Draft conclusions from a committee of MEPs lists sweeping criticisms of government policy and suggests that, in future, vaccination should be considered much earlier in an outbreak.

In particular the document argued that the controversial culling policy may, in effect, have been unnecessary." (Independent)

"A Courtroom Champion for 4-Legged Creatures" - "CAMBRIDGE, Mass. — Among the high-flying lawyers who roam the halls of Harvard Law School, Steven M. Wise, 51, is an oddity. Instead of devoting himself to the fine points of torts or contracts, he teaches the school's first ever course in animal rights law. Moreover, Mr. Wise, who runs a small law firm that litigates for the interests of animals, has written two well-reviewed books on the subject, "Rattling the Cage: Toward Legal Rights for Animals" and the recently released "Drawing the Line: Science and the Case for Animal Rights." (New York Times)

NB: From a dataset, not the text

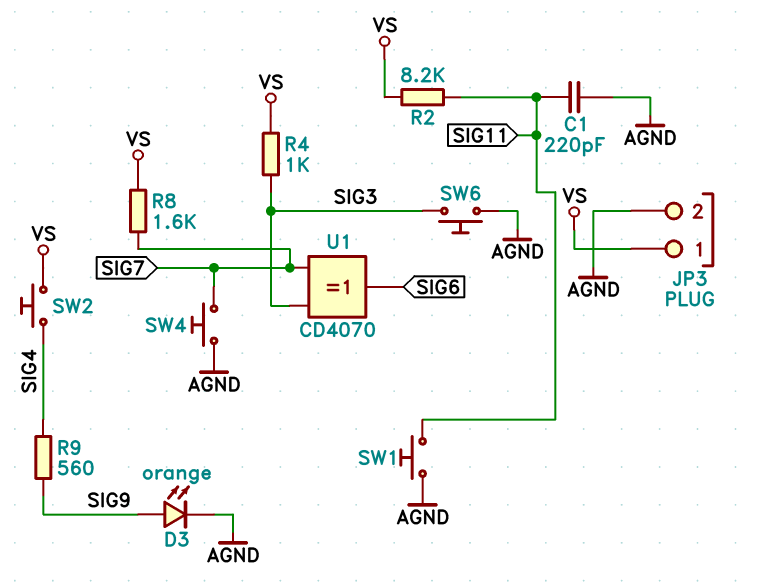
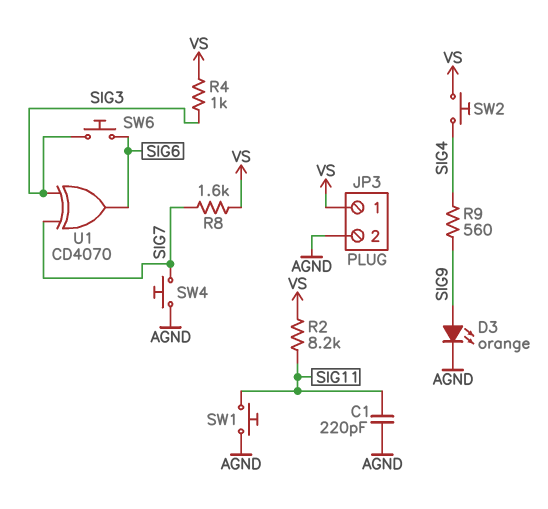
SW6: button (AGND, SIG3) -> button (SIG3, SIG6)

"Organic lunch? Berkeley Teens vote “no” with their feet" - "As the US Department of Agriculture prepares to phase in a new set of rules on which foods may be labeled “organic,” at least one segment of the population seems to think all the fuss is more trouble than it’s worth.

This week in Berkeley, California -- home to the modern organic food movement and Alice Waters, its high-priestess -- the local public high school announced that it will soon discontinue its much-vaunted organic lunch program. “From the very start, it never caught on,” says school board member Terry Doran.

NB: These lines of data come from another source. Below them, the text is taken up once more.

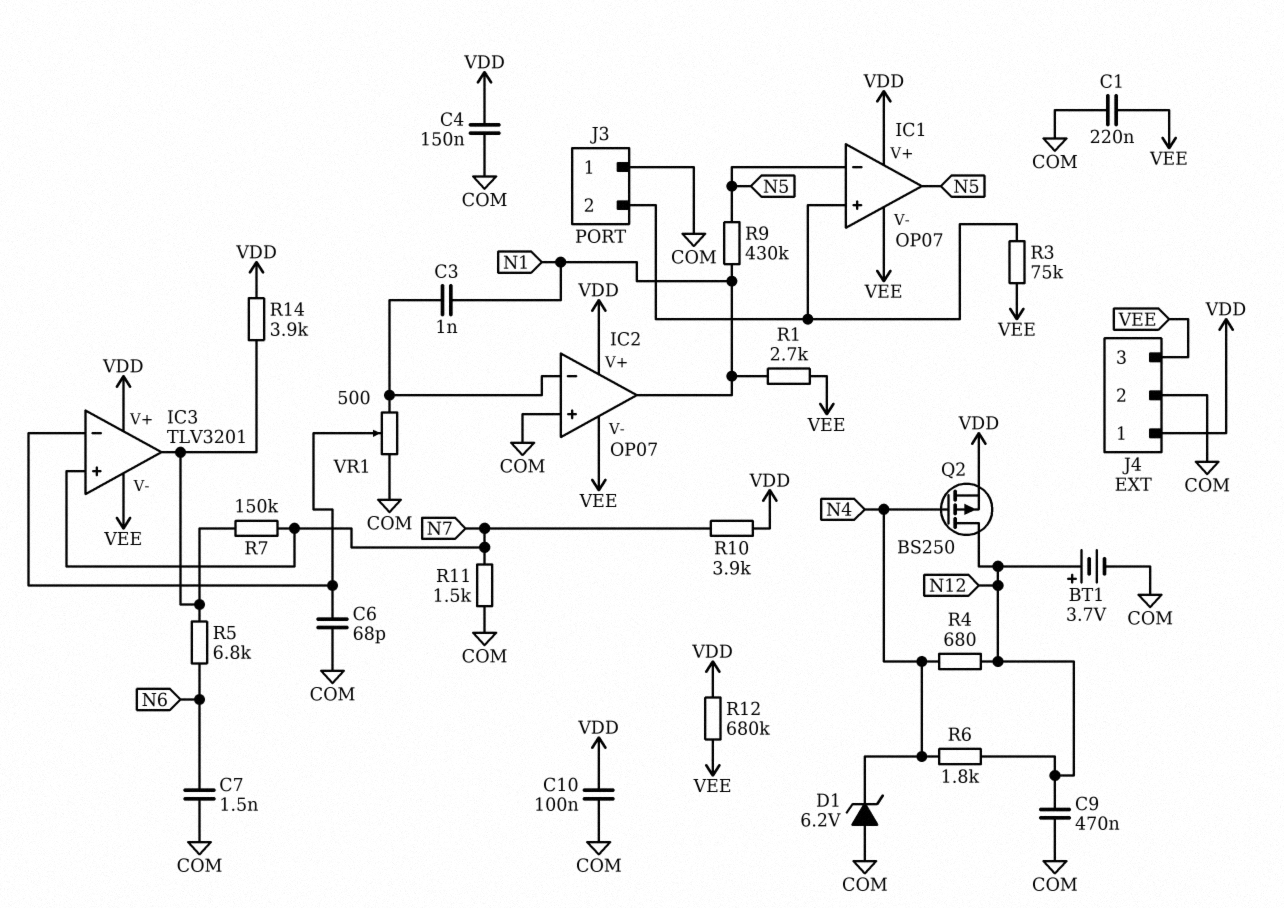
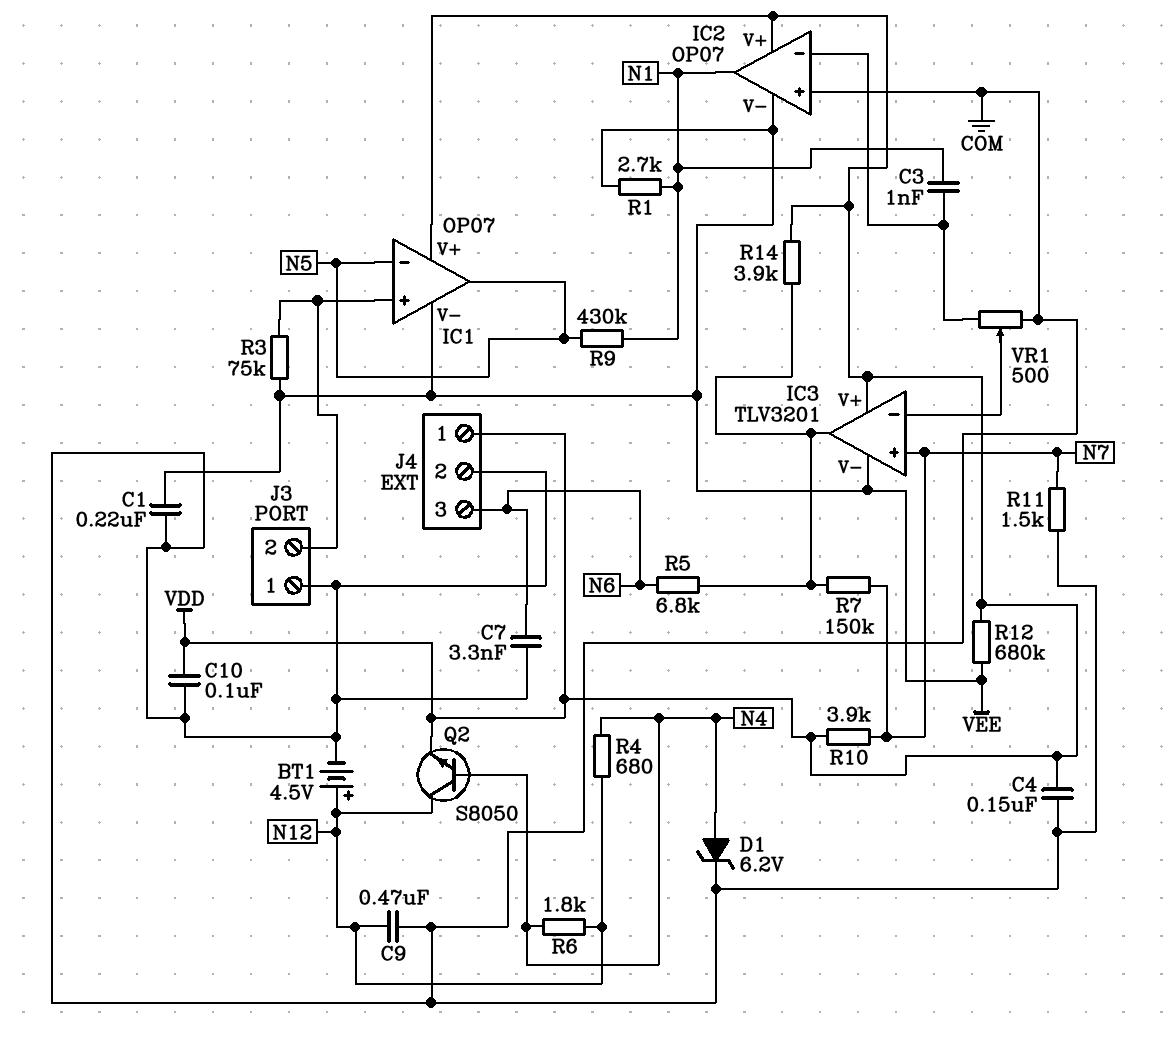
BT1: 3.7V (plus N12, minus COM) -> 4.5V (plus N12, minus COM)
C6: 68pF (COM, IC3/in-) -> none
C7: 1.5nF (COM, N6) -> 3.3nF (COM, N6)
D1: zener 6.2V (A COM, K N4) -> zener 6.2V (A N4, K COM)
J4 pin 3: VEE -> N6
Q2: PMOS BS250 (G N4, D N12, S VDD) -> NPN S8050 (B N4, C N12, E VDD)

Berkeley High was apparently faced with lots of real-world hurdles in its attempt to bring in organic meals from the surrounding area. For starters, says The San Francisco Chronicle, the program “couldn’t raise enough money selling students the fancy meals at $3 to $4 apiece -- the typical price of school meals.” Even with $400,000 in subsidies from the political fringe-dwelling Center for Ecoliteracy, organic food just proved too expensive to keep on the menu.

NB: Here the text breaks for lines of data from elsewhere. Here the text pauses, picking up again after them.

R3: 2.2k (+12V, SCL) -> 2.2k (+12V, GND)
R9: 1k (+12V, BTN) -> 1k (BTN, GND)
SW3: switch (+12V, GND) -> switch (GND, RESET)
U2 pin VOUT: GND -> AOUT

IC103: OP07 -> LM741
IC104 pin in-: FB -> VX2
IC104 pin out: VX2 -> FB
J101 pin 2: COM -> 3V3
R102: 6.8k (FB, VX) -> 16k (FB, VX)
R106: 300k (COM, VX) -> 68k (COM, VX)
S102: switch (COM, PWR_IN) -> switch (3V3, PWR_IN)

Even with high-profile backing from publications like Newsweek (last week’s cover story was little more than a marketing pitch dressed up like news), the real world always seems to catch up with organic food marketers. In the United Kingdom, where the Scottish parliament is debating its agricultural future, an Edinburgh University professor recently told lawmakers that organic farming is a waste of land, money and fossil fuel, with “no scientific support” for claims that its products were healthier or safer.” (Center For Consumer Freedom)

"NEW ZEALAND: Genetically engineered potatoes set for farm trial" - "The New Zealand government has issued a paper concerning potential controls for the release of genetically engineered produce. A moratorium on genetically modified organisms (GMOs) is currently in place in New Zealand, but the 94-page paper issued last week proposes a “conditional release” category between field testing and full release. The conditional release would not begin until the moratorium expires in October 2003." (just-food.com)

"New Zealand Herald - Erma confirms approval of human-gene cow research" - "New Zealand’s new organisms watchdog today approved a bid by crown science company AgResearch to develop in containment a range of genetically engineered cattle and transgenic milks -- some containing human proteins. The Environmental Risk Management Authority (Erma) gave its permission only after cutting back the wide-ranging scope of the "development" application, and limiting it to 7-1/2 years instead of the 10 years sought by Agresearch."